Alternate Title(s):The Road to Nowhere
Medium: Oil on panel
Date: ca. 1889-1899
Dimensions:
13 × 18 in. (33 × 45.7 cm)
Accession number: 2018.4.1
Label Copy:
Born into a family of teaching artists, Julian Alden Weir, the youngest of the family, veered from his relatives’ strictly traditional path as he chose to work in the modern style of Impressionism, becoming one of its foremost American practitioners. Many of Weir’s landscapes were rural scenes of the land around his farm, located on Nod Hill Road in Branchville, Connecticut. This painting’s title is a whimsical play on Weir’s address, as the cool pastel landscape depicts the moonrise over the road leading to the Weir property.
Curatorial Remarks
Julian Alden Weir hailed from a family of artists and teachers, including his father Robert Weir, who taught drawing at the Military Academy at West Point, and his older brother John Ferguson Weir, who founded the School of Fine Arts at Yale University.
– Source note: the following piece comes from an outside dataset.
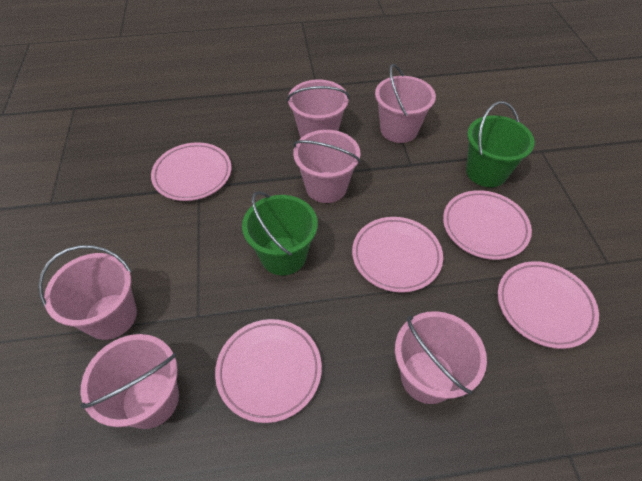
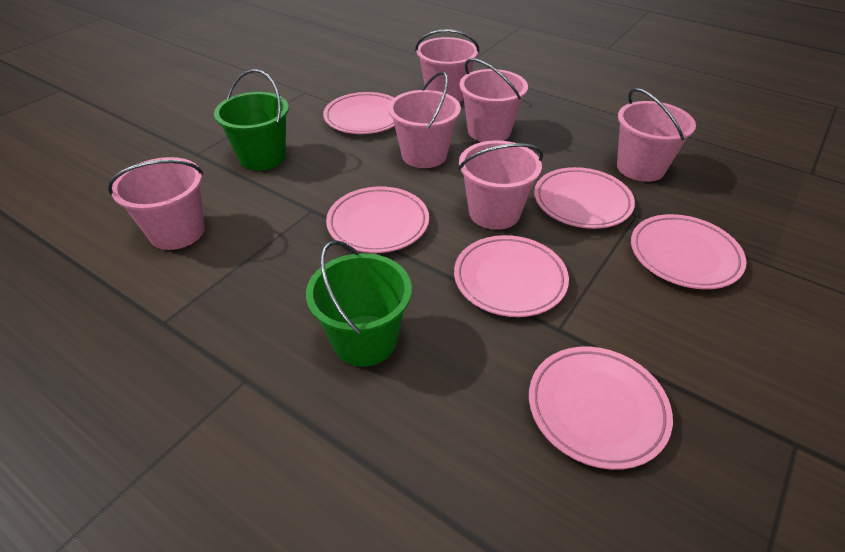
pink plate: 5 -> 6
Both men were renowned artists, but the younger Julian Alden Weir veered from their strictly academic path as he worked in the modern style of Impressionism, becoming one of its foremost American practitioners.
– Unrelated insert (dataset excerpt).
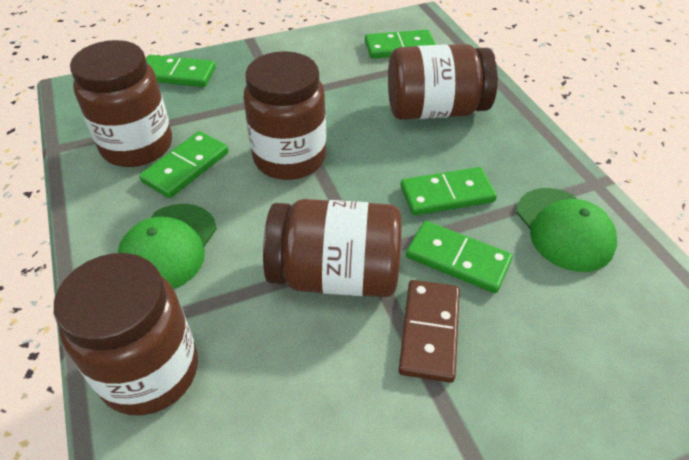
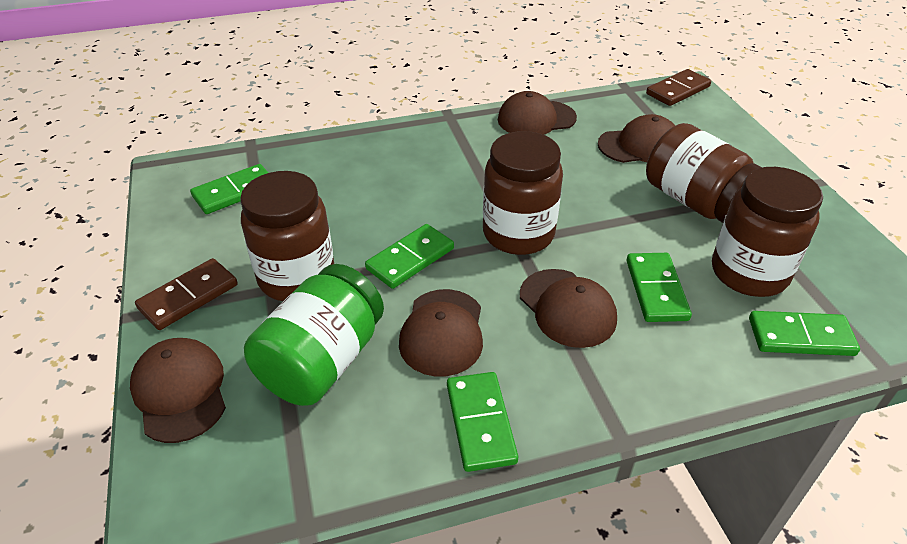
brown cap: 0 -> 5
brown domino: 1 -> 2
brown jar: 5 -> 4
green cap: 2 -> 0
green jar: 0 -> 1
Many of Weir’s landscapes were rural scenes of the land around his farm, located on Nod Hill Road in Branchville, Connecticut, that he purchased in 1877. The painting’s title, "The Road to Nod," is a whimsical play on Weir’s address, as the landscape depicts the road leading to the Weir property. Weir’s friend, the noted American Impressionist Childe Hassam, painted a similarly titled landscape ("Road in the Land of Nod," 1910, Wadsworth Atheneum), which may have also been painted on Weir’s Branchville property.